О куфельном мужике и проч.
Николай Семёнович Лесков
Статья является откликом на оживленную газетно-журнальную полемику, возникшую вокруг появившегося в апреле 1886 года двенадцатого тома Сочинений гр. Л. Толстого. Сам Лесков принял в полемике непосредственное участие. В своей статье писатель разбирает этическое учение Толстого, его народолюбие, показывая, насколько обращение Толстого к «мужику» органичнее и серьезнее, нежели раздраженные рекомендации Достоевского «учиться всему» у «куфельного мужика».
Николай Семенович Лесков
О куфельном мужике и проч.
Заметки по поводу некоторых отзывов о Л. Толстом
Новые произведения гр. Л. Н. Толстого продолжают беспрестанно вызывать разнообразные суждения. Энергические отзывы об этих сочинениях отличаются то энтузиазмом, доходящим порою до безмерного восторга с страстным желанием сравнять перед ним все остальное вровень с землею, то излишнею придирчивостью.

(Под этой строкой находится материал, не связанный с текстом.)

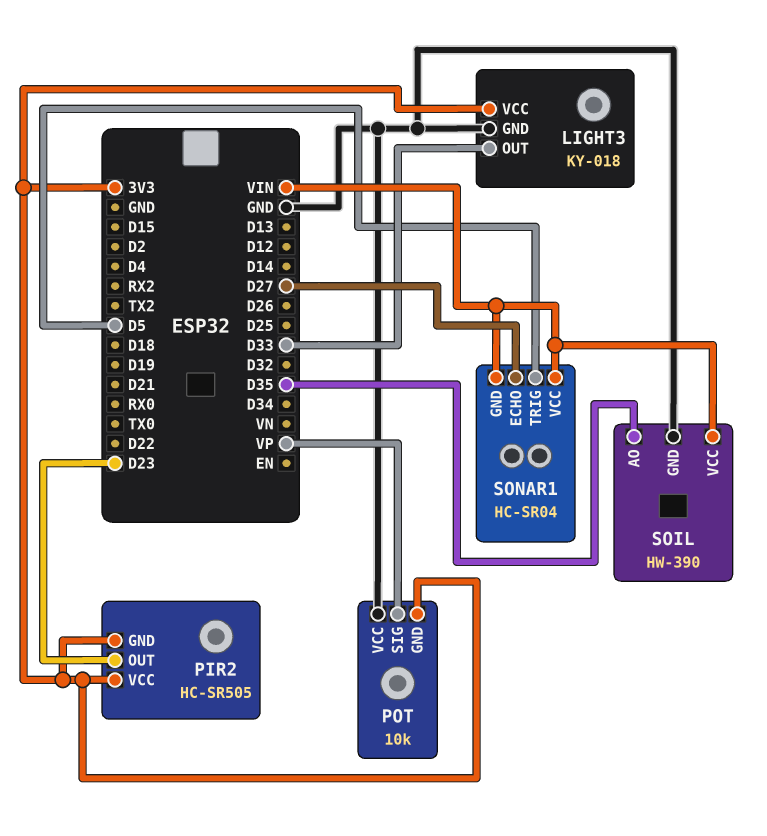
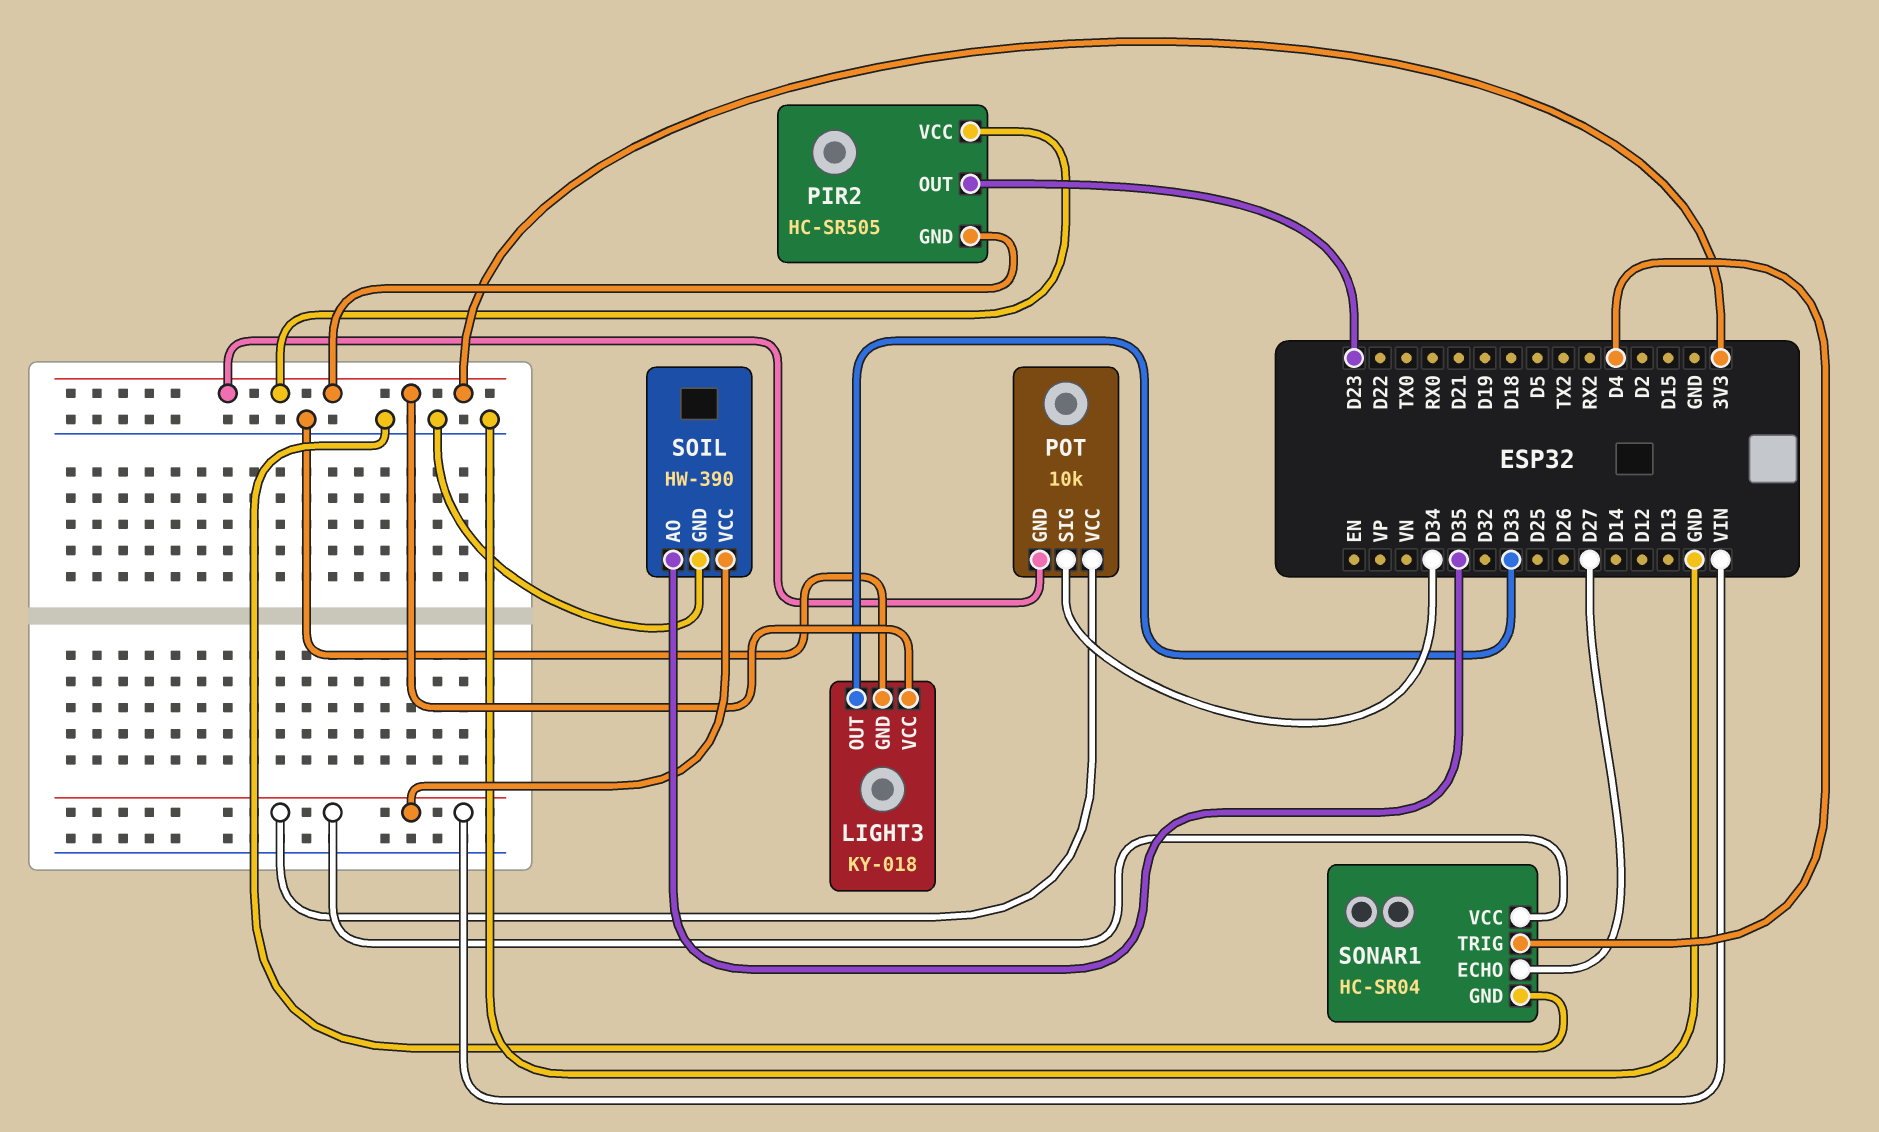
POT pin SIG: VP -> D34
POT pin VCC: GND -> VIN
SONAR1 pin GND: VIN -> GND
SONAR1 pin TRIG: D5 -> D4

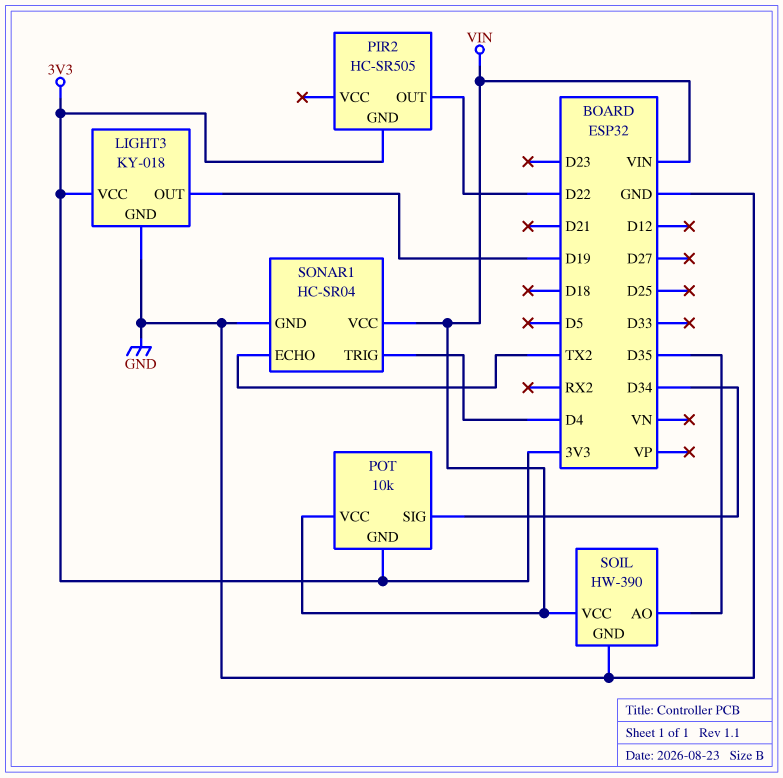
LIGHT3 pin OUT: D33 -> D19
PIR2 pin OUT: D23 -> D22
PIR2 pin VCC: 3V3 -> none
SONAR1 pin ECHO: D27 -> TX2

Попытки защитить многие нынешние мнения графа Л. Толстого не достигают цели. Теперь невозможно отнестись к его новейшим сочинениям с настоящим беспристрастием свободной литературной критики. Для этого, без сомнения, придет свое время, а до той поры теперь остается заботиться только о том, чтобы сохранить то, что чувствуют и как судят современные читатели, на глазах которых совершается величественный литературный успех гр. Толстого, а в то же время перед движением торжественной колесницы этого писателя с каким-то азартом производится идоложертвенное избиение литературных младенцев.
Когда настанет этот час, который не затмит величия гр. Л. Н. Толстого, но даст возможность говорить о достоинстве его сочинений с полною откровенностью, тогда для свободных от нынешних тенденций критиков может оказаться подспорьем то, что теперь упускается из виду нынешними критиками, пишущими под влиянием партийной страстности или других побуждений, литературе посторонних и не полезных.
Я не занимаюсь критикою и тем менее позволил бы себе критиковать сочинения графа Л. Н. Толстого, что и чрезвычайно трудно и чрезвычайно ответственно. Но чтобы установить точку моих отправлений к тому, что хочу сказать далее, – я оговариваюсь, что я разделяю мнение тех, кто считает графа Л. Н. великим и даже величайшим современным писателем в мире. Но из всех критиков, восхваляющих графа, по моему мнению, иностранные критики судят о нашем великом писателе лучше и достойнее, чем критики русские, а из иностранцев, кажется, всех полнее, глубже и правильнее понимает и толкует сочинения гр. Толстого – виконт Мельхиор де Вогюэ.
Таково мое личное мнение. Может быть, оно и ошибочно и даже совсем неверно, но я его сознаю искренно и пишу далее. Именно по тому уважению, какое я питаю к графу Л. Н. Толстому как к великому писателю моей родины, я не в силах отрывать от него своего внимания и не могу не отмечать того, что в суждениях о нем отзывается крайнею несправедливостью и пристрастием. Особенно досадительным кажется, когда в толкованиях идей этого писателя – главное, или по крайней мере более значительное, как бы умышленно заслоняется идеями низшего порядка и меньшего значения.
Такое отношение к делу уже два раза побудило меня осмелиться выступить со своими замечаниями, которые я желал довести до ведома гг. критиков гр. Толстого. Я знал, что это небезопасно и что я могу за это потерпеть, но тем не менее я отважился. В первый раз я старался дать защитникам графа годное оружие для защиты Льва Николаевича от нападок на него со стороны г. Леонтьева. Я старался показать и показал, что Л. Н. Толстой согласен с Исааком Сирином, которым его упрекал г. Леонтьев, а что г. Леонтьев сочинений Исаака Сирина не знает. Это было сильное оружие для защиты графа, но оно пренебрежено – вероятно, к немалому удовольствию г. Леонтьева и тех, кому надлежало почувствовать стыд за его необразованность и рискованные «ссылки на христианских писателей, которых он не читал. Второй раз я указывал на сходство сюжетов гр. Толстого с некоторыми историями из Прологов и тоже, кажется, показал то, что было нужно.